Cold acclimation of Arabidopsis thaliana results in incomplete recovery of photosynthetic capacity, associated with an increased reduction of the chloroplast stroma

Abstract.

The effects of short-term cold stress and long-term cold acclimation on the light reactions of photosynthesis were examined in vivo to assess their contributions to photosynthetic acclimation to low temperature in Arabidopsis thaliana (L.) Heynh.. All photosynthetic measurements were made at the temperature of exposure: 23 °C for non-acclimated plants and 5 °C for cold-stressed and cold-acclimated plants. Three-day cold-stress treatments at 5 °C inhibited light-saturated rates of CO₂ assimilation and O₂ evolution by approximately 75%. The 3-day exposure to 5 °C also increased the proportion of reduced Q_A by 50%, decreased the yield of PSII electron transport by 65% and decreased PSI activity by 31%. In contrast, long-term cold acclimation resulted in a strong but incomplete recovery of light-saturated photosynthesis at 5 °C. The rates of light-saturated CO₂ and O₂ gas exchange and the in vivo yield of PSII activity under light-saturating conditions were only 35–40% lower, and the relative redox state of Q_A only 20% lower, at 5 °C after cold acclimation than in controls at 23 °C. PSI activity showed full recovery during long-term cold acclimation. Neither short-term cold stress nor long-term cold acclimation of Arabidopsis was associated with a limitation in ATP, and both treatments resulted in an increase in the ATP/NADPH ratio. This increase in ATP/NADPH was associated with an inhibition of PSI cyclic electron transport but there was no apparent change in the Mehler reaction activity in either cold-stressed or cold-acclimated leaves.

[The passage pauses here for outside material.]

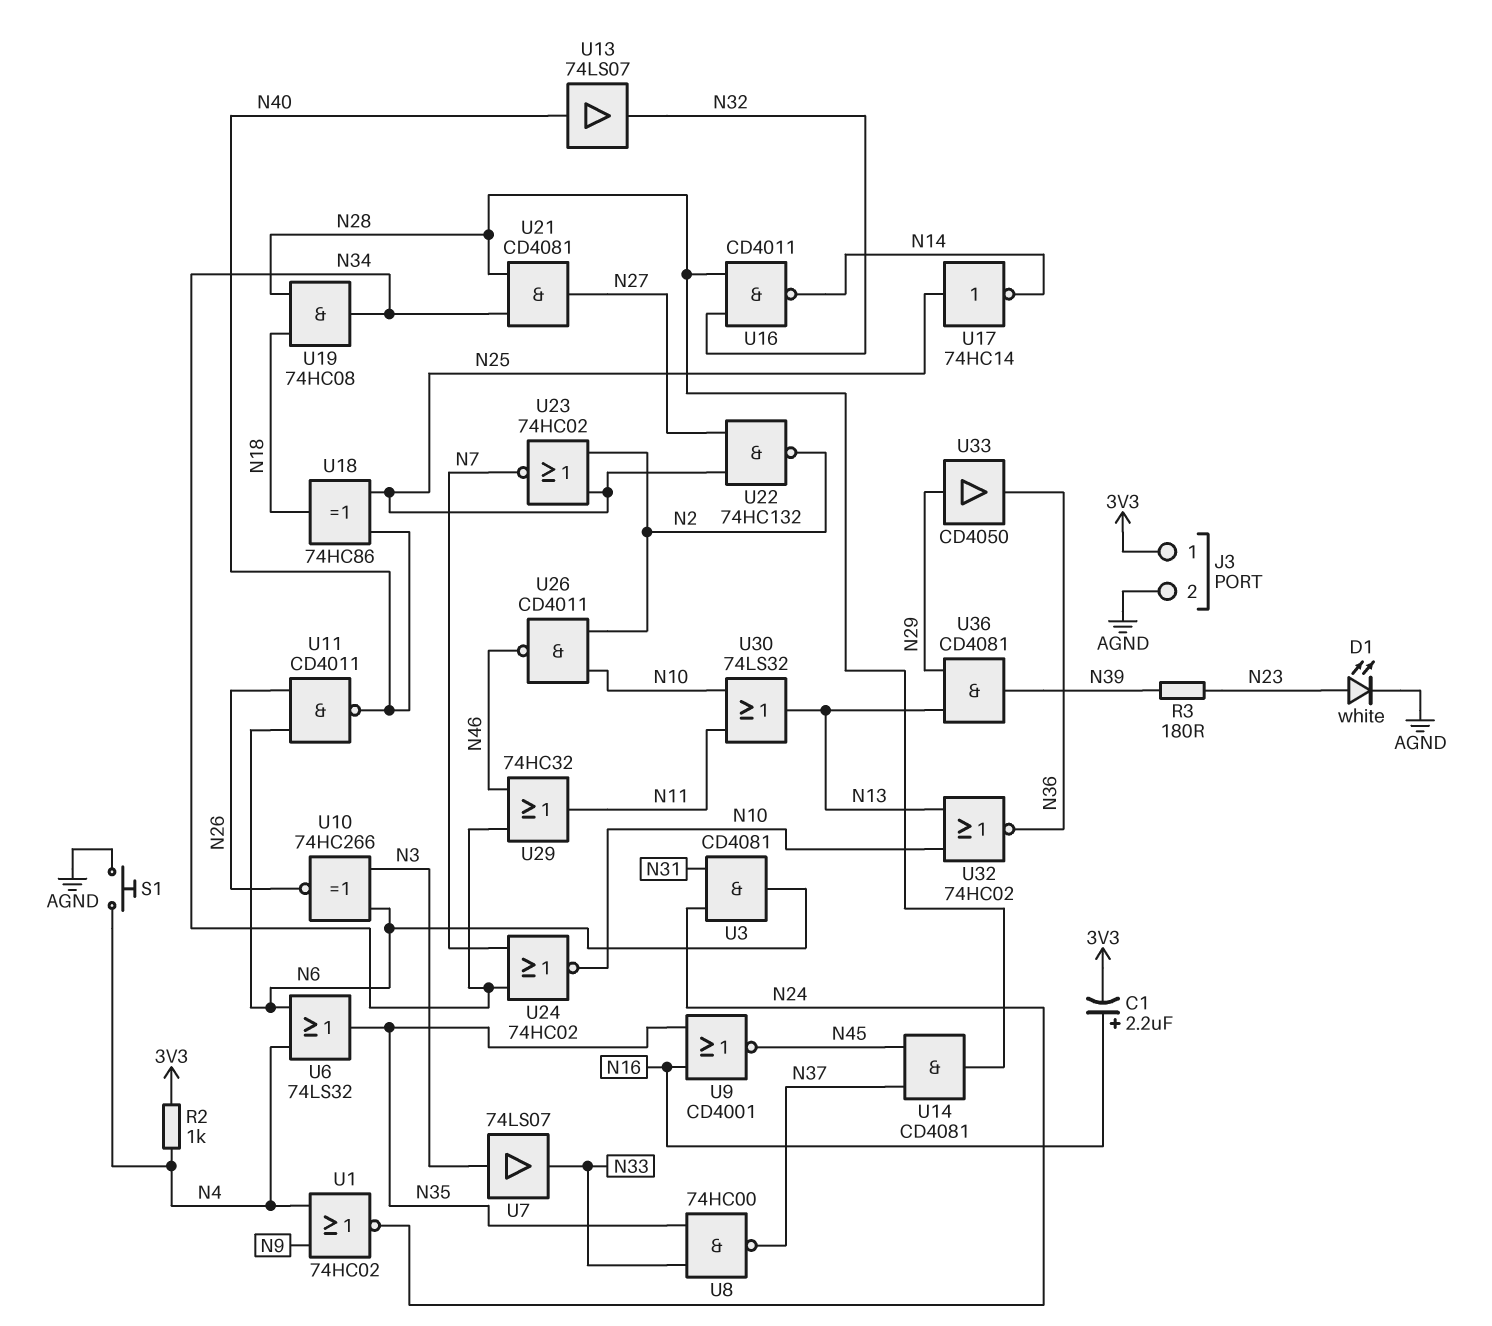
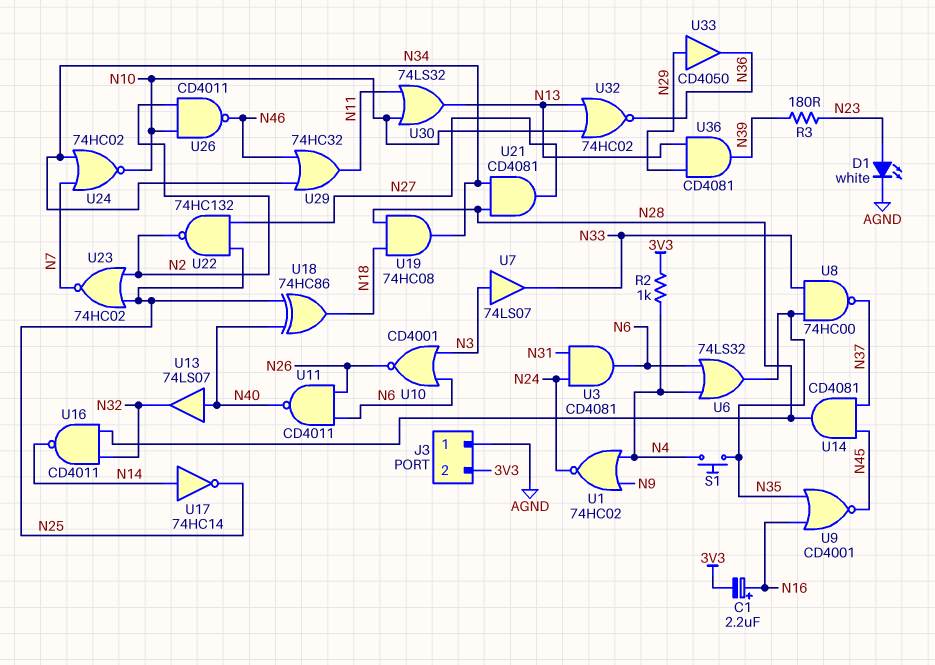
J3 pin 1: 3V3 -> AGND
J3 pin 2: AGND -> 3V3
S1: button (AGND, N4) -> button (N4, N35)
U10: XNOR 74HC266 (in N3, in N6, out N26) -> NOR CD4001 (in N3, in N6, out N26)
U17: NOT 74HC14 (in N25, out N14) -> NOT 74HC14 (in N14, out N25)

Cold acclimation also resulted in an increase in the reduction state of the stroma, as indicated by an increased total activity and activation state of NADP-dependent malate dehydrogenase, and increased light-dependent activities of the major regulatory enzymes of the oxidative pentose-phosphate pathway. We suggest that the photosynthetic capacity during cold stress as well as cold acclimation is altered by limitations at the level of consumption of reducing power in carbon metabolism.